Foi no Instituto Celeste de Pitágoras que vim encontrar, nestes
últimos tempos, a figura veneranda de Sócrates, o ilustre
filho de Sofronisco e Fenareta.
A reunião, nesse castelo luminoso dos planos
erráticos, era, nesse dia, dedicada a todos os estudiosos vindos
da Terra longínqua. A paisagem exterior, formada na base de substâncias
imponderáveis para as ciências da atualidade, recordava
a antiga Hélade, cheia de aromas, sonoridades e melodias. Um
solo de neblinas evanescentes evocava as terras suaves e encantadoras,
onde as tribos jônias e eólias localizaram a sua habitação,
organizando a pátria de Orfeu, cheias de deuses e harmonias.
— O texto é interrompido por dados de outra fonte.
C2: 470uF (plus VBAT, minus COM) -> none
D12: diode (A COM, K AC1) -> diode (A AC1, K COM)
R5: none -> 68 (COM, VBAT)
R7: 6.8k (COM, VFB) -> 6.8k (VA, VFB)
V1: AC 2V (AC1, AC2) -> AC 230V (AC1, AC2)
Árvores bizarras e floridas enfeitavam o ambiente de surpresas
cariciosas, lembrando os antigos bosques de Tessália, onde Pan
se fazia ouvir com as cantilenas de sua flauta, protegendo os rebanhos
junto das frondes ventustas, que eram as liras dos ventos brandos, cantando
as melodias da Natureza.
O palácio consagrado a Pitágoras tinha
aspecto de severa beleza, com suas colunas gregas à maneiras
das maravilhosas edificações da gloriosa Atenas do passado.
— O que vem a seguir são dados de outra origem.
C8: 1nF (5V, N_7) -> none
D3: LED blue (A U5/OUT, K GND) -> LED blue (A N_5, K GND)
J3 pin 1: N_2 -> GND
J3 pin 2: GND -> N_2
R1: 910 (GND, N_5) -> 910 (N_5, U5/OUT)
Lá dentro, agasalhava-se toda uma multidão
de Espíritos ávidos da palavra esclarecida do grande mestre,
que os cidadãos atenienses haviam condenado à morte, 399
anos antes de Jesus Cristo.
Ali se reuniam vultos venerados pela filosofia e pela
ciência de todas as épocas humanas, Terpandro, Tucidides,
Lísis, Esquines, Filolau, Timeu, Símias, Anaxágoras
e muitas outras figuras respeitáveis da sabedoria dos homens.
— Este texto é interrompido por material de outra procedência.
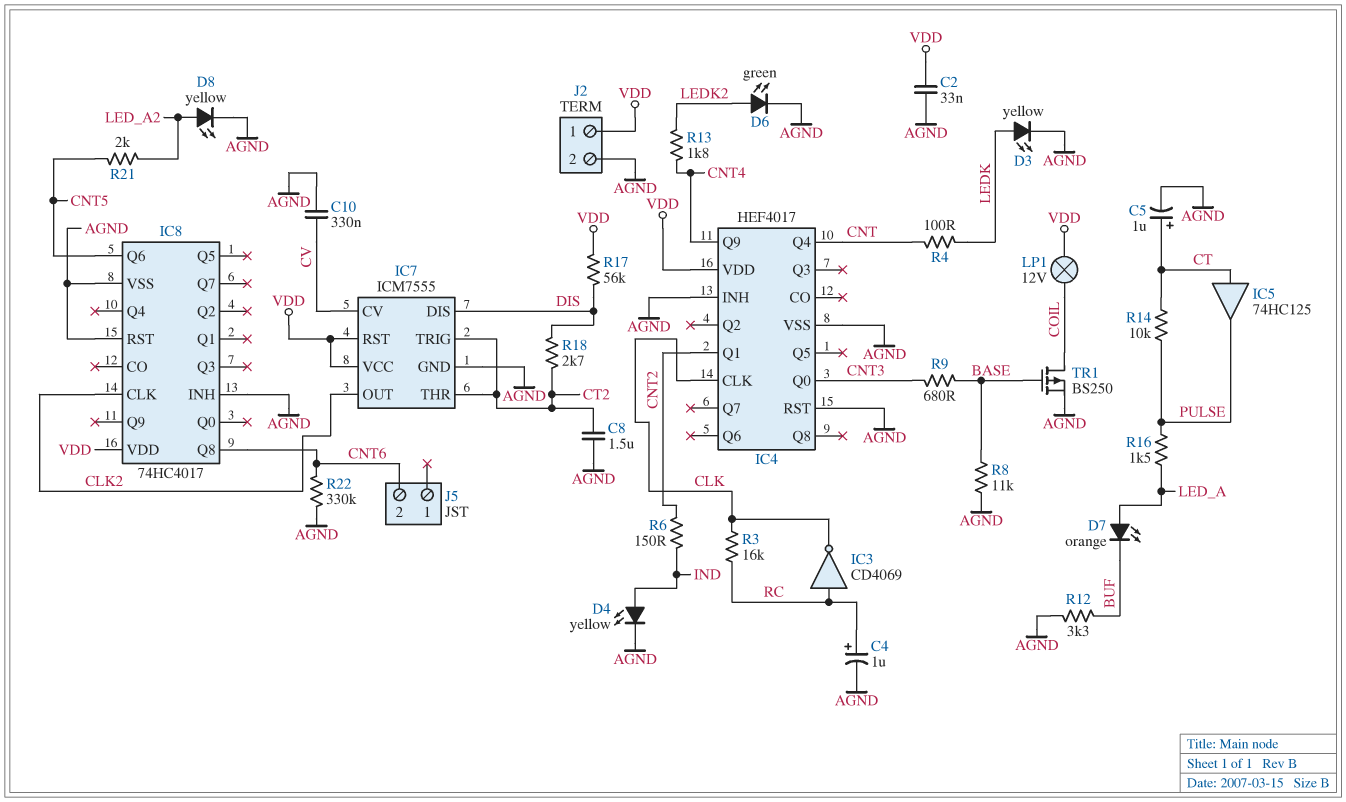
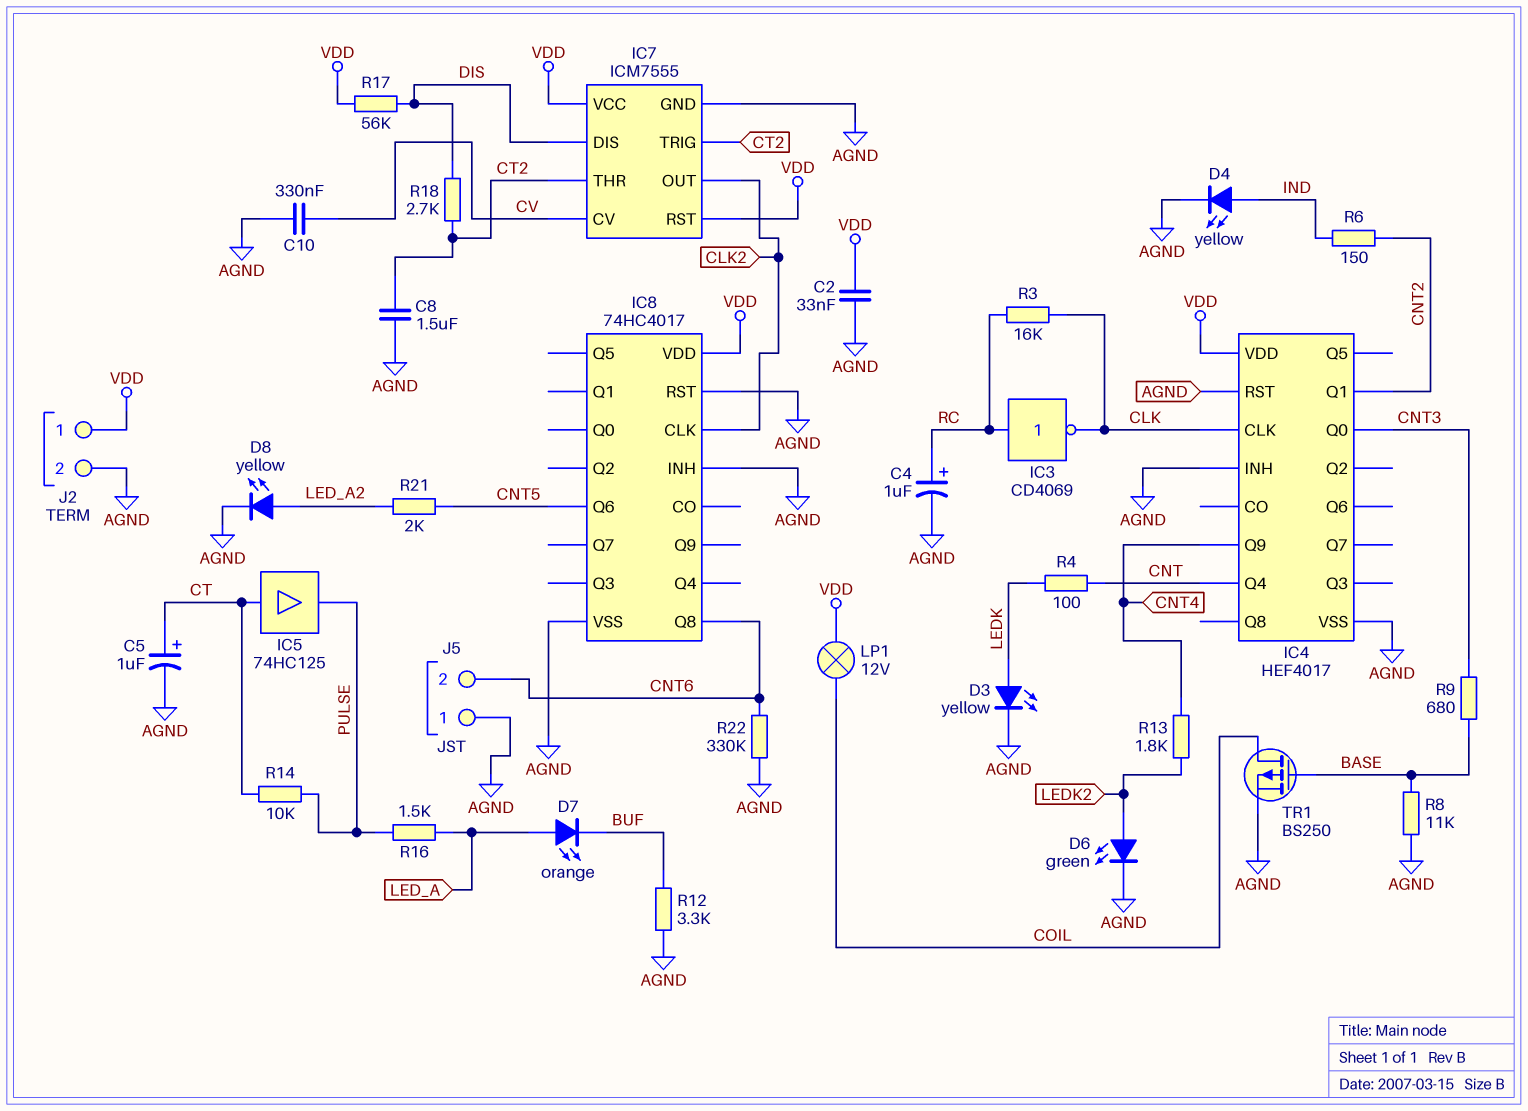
J5 pin 1: none -> AGND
Admirei-me, porém, de não encontrar ali
nem os discípulos do sublime filósofo ateniense, nem os
juízes que o condenaram à morte. A ausência de Platão,
a esse conclave do Infinito, impressionava-me o pensamento, quando,
na tribuna de claridades divinas, se materializou aos nossos olhos o
vulto venerando da filosofia de todos os séculos. Da sua figura
irradiava-se uma onda de luz levemente azulada, enchendo o recinto de
vibração desconhecida, de paz suave e branda. Grandes
madeixas de cabelos alvos de neve molduravam-lhe o semblante jovial
e tranqüilo, onde os olhos brilhavam infinitamente cheios de serenidade,
alegria e doçura.
As palavras de Sócrates contornaram as teses
mais sublimes, porém, inacessíveis ao entendimentos das
criaturas atuais, tal as transcendência dos seus profundos raciocínios.
À maneira das suas lições nas praças públicas
de Atenas. Falou-nos da mais avançada sabedoria espiritual, através
de inquirições que nos conduziam do âmago dos assuntos;
discorreu sobre a liberdade dos seres nos planos divinos que constituem
a sua atual morada e sobre os grandes conhecimentos que esperam a humanidade
terrestre nos seu futuro espiritual.
É verdade que não posso transmitir aos
meus companheiros terrenos a expressão exata dos seus ensinamentos,
estribados na mais elevada das justiças, levando-se em conta
a grandeza dos seus conceitos, incompreensíveis para as ideologias
das pátrias no mundo atual, mas, ansioso de oferecer uma palavra
do grande mestre do passado aos meus irmãos, não mais
pelas vísceras do corpo e sim pelos laços afetivos da
alma, atrevi-me a abordá-lo:
- Mestre - disse eu -, venho recentemente da Terra distante,
para onde encontro possibilidade de mandar o vosso pensamento. Desejaríeis
enviar para o mundo as vossas mensagens benevolentes e sábias?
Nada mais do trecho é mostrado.